Nibble packing. Each 4-bit code occupies a full uint8 at this point, wasting half the bits. The kernel packs two codes into a single byte, halving the output size:
quantized = quantized.reshape(
(PAIRED_SPLIT_NUM_BLOCKS, BLOCK_SIZE // 2, 2))
left, right = quantized.split()
packed = left << 4 | (right & 0xF)- 1
- Group consecutive pairs of codes along the last axis.
- 2
- Split into the first and second element of each pair.
- 3
- Pack: high nibble = first code, low nibble = second code. One byte now stores two quantised weights, achieving the 0.5 bytes/parameter that makes the memory savings in Example 3.6 possible.

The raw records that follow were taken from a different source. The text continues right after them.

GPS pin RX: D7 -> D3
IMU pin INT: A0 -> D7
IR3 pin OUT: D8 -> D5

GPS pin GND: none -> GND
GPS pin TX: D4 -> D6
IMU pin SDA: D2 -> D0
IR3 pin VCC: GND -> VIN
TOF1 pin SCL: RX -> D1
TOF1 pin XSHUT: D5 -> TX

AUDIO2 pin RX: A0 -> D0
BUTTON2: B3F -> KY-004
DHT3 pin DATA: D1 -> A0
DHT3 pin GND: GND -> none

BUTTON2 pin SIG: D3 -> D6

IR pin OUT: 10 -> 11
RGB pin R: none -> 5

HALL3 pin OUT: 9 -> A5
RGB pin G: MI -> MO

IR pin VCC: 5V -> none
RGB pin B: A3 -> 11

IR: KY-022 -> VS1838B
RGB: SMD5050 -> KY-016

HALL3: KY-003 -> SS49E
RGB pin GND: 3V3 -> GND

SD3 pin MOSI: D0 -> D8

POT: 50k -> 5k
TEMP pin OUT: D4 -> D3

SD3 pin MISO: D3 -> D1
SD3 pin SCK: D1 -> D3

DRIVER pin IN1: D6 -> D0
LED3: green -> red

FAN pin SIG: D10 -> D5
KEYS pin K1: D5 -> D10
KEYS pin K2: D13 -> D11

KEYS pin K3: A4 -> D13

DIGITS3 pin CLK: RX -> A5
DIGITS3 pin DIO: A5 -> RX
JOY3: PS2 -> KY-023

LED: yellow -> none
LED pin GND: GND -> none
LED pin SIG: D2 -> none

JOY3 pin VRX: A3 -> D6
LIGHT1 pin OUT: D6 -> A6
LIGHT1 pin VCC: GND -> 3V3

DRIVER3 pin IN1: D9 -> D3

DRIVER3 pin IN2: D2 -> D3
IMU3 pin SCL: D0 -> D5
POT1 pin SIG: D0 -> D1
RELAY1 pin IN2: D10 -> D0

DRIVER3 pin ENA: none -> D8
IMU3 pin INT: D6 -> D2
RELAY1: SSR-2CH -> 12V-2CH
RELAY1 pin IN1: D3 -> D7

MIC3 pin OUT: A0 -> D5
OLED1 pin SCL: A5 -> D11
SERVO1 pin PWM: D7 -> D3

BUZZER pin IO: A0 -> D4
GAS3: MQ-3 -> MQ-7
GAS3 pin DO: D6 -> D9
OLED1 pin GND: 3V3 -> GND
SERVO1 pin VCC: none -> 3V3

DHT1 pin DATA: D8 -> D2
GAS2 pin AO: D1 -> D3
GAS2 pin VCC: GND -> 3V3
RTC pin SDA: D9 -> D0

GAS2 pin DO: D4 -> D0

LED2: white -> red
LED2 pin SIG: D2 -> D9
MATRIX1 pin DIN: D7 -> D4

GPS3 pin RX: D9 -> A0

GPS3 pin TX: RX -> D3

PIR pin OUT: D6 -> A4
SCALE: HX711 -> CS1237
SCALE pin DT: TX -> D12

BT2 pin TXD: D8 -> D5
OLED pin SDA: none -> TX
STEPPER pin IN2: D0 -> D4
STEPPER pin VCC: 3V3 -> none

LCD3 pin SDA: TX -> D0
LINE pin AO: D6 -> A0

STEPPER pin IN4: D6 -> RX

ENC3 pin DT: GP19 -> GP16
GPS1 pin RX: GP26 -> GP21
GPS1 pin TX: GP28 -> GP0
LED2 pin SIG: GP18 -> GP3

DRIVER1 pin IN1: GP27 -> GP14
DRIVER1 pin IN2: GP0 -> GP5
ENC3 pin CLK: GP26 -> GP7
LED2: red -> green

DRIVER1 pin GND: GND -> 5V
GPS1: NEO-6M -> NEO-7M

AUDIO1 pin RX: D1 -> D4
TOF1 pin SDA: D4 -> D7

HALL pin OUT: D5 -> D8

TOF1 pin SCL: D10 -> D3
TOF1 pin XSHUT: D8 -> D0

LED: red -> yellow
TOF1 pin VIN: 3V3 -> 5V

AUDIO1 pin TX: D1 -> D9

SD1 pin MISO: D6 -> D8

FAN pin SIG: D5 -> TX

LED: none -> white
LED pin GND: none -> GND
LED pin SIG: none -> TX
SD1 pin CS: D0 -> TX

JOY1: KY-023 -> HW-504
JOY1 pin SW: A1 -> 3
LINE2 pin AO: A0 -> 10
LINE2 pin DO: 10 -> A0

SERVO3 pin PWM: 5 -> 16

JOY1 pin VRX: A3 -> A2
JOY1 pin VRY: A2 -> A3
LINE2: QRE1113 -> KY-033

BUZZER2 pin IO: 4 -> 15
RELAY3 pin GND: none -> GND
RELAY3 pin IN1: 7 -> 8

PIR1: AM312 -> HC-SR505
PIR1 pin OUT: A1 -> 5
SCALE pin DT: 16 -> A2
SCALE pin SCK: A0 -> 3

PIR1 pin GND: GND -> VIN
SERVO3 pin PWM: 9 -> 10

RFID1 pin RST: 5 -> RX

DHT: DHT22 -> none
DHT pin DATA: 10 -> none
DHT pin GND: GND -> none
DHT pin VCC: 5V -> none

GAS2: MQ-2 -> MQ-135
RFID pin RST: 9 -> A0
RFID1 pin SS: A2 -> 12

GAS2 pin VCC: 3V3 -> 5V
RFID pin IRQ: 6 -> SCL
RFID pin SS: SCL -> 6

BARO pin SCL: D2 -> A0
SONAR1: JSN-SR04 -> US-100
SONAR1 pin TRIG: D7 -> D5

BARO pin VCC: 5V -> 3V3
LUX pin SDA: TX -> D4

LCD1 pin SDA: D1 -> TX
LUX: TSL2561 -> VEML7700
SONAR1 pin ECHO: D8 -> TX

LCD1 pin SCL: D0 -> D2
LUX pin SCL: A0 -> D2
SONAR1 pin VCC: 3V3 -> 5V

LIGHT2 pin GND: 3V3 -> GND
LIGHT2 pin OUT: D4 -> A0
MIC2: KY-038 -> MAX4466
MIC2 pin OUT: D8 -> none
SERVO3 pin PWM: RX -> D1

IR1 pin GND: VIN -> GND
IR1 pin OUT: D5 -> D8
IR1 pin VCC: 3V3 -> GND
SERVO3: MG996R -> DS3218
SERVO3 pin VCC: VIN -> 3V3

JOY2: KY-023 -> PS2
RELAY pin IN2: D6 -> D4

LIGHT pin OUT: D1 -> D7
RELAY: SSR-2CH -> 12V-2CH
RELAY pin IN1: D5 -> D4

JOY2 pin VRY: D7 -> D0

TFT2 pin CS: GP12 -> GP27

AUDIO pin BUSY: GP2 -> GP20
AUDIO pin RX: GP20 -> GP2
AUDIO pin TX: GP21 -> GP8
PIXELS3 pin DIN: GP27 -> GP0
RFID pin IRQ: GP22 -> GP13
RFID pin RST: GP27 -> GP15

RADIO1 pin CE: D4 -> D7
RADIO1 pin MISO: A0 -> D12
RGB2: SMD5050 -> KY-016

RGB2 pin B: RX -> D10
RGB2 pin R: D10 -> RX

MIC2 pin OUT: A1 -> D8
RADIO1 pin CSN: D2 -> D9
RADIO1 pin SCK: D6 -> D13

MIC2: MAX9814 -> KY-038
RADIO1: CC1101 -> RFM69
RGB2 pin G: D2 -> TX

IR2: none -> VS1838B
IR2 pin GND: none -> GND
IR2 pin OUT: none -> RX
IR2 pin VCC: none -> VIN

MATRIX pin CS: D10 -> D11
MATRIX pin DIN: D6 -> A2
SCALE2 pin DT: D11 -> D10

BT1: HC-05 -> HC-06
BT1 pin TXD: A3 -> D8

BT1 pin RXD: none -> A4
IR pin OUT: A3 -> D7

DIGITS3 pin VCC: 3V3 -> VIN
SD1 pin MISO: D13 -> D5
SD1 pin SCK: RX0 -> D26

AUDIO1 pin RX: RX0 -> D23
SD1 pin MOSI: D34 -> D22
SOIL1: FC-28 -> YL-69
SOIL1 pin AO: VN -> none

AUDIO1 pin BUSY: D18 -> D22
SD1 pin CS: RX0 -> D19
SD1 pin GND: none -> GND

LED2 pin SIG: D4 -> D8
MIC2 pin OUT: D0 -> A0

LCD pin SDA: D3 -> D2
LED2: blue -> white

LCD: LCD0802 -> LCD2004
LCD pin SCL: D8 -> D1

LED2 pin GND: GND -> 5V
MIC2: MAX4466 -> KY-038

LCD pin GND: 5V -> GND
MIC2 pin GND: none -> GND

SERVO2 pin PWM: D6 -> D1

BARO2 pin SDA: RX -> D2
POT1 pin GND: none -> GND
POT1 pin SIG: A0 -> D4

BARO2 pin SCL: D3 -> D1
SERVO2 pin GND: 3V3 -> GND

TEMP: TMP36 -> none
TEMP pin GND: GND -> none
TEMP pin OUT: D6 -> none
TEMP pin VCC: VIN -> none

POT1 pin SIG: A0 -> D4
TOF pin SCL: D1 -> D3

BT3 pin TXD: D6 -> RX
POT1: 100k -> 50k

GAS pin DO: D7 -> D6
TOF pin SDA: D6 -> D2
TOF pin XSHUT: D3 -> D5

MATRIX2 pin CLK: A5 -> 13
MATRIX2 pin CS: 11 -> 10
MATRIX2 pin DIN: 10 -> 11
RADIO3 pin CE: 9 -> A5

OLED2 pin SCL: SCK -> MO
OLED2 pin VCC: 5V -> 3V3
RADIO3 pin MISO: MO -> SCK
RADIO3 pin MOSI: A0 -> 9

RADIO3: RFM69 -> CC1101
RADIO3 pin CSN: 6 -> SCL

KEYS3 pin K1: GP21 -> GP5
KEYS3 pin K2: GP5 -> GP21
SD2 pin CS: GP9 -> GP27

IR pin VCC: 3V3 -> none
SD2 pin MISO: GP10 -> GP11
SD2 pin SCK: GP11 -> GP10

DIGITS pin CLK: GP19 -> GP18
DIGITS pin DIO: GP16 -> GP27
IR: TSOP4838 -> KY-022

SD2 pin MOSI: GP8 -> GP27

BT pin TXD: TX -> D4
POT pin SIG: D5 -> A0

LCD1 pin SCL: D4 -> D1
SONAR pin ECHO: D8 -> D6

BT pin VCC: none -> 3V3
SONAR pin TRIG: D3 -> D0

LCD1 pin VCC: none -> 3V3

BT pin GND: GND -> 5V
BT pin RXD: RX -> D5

Example 3.6 (QLoRA: Fine-tuning LLaMA-65B on a Single GPU) With QLoRA, the approximate memory footprint for fine-tuning LLaMA-65B becomes (assuming LoRA rank 16 on all linear layers, batch size 1, and gradient checkpointing; compare with the 1,290 GB required for full-precision training from Example 1.3) \(\sim\) 45 GB, fitting within a single 48 GB NVIDIA RTX 6000 or A6000 GPU. This enables fine-tuning a 65B-parameter model—previously requiring a cluster of 25 GPUs—on consumer-grade hardware.
Paged Optimisers
Even at 45 GB, training can hit occasional out-of-memory errors when a long sequence in a mini-batch causes a spike in activation memory. QLoRA addresses this with paged optimisers, which use NVIDIA unified memory to automatically evict optimiser states from GPU to CPU RAM when memory runs low, and page them back in during the optimiser update step. In the common case there is no overhead; only during rare memory spikes does the system spill to CPU rather than crashing. Combined with gradient checkpointing (Section 3.2), which trades recomputation for activation memory, QLoRA makes it practical to fine-tune large models on a single consumer GPU even with variable-length input sequences.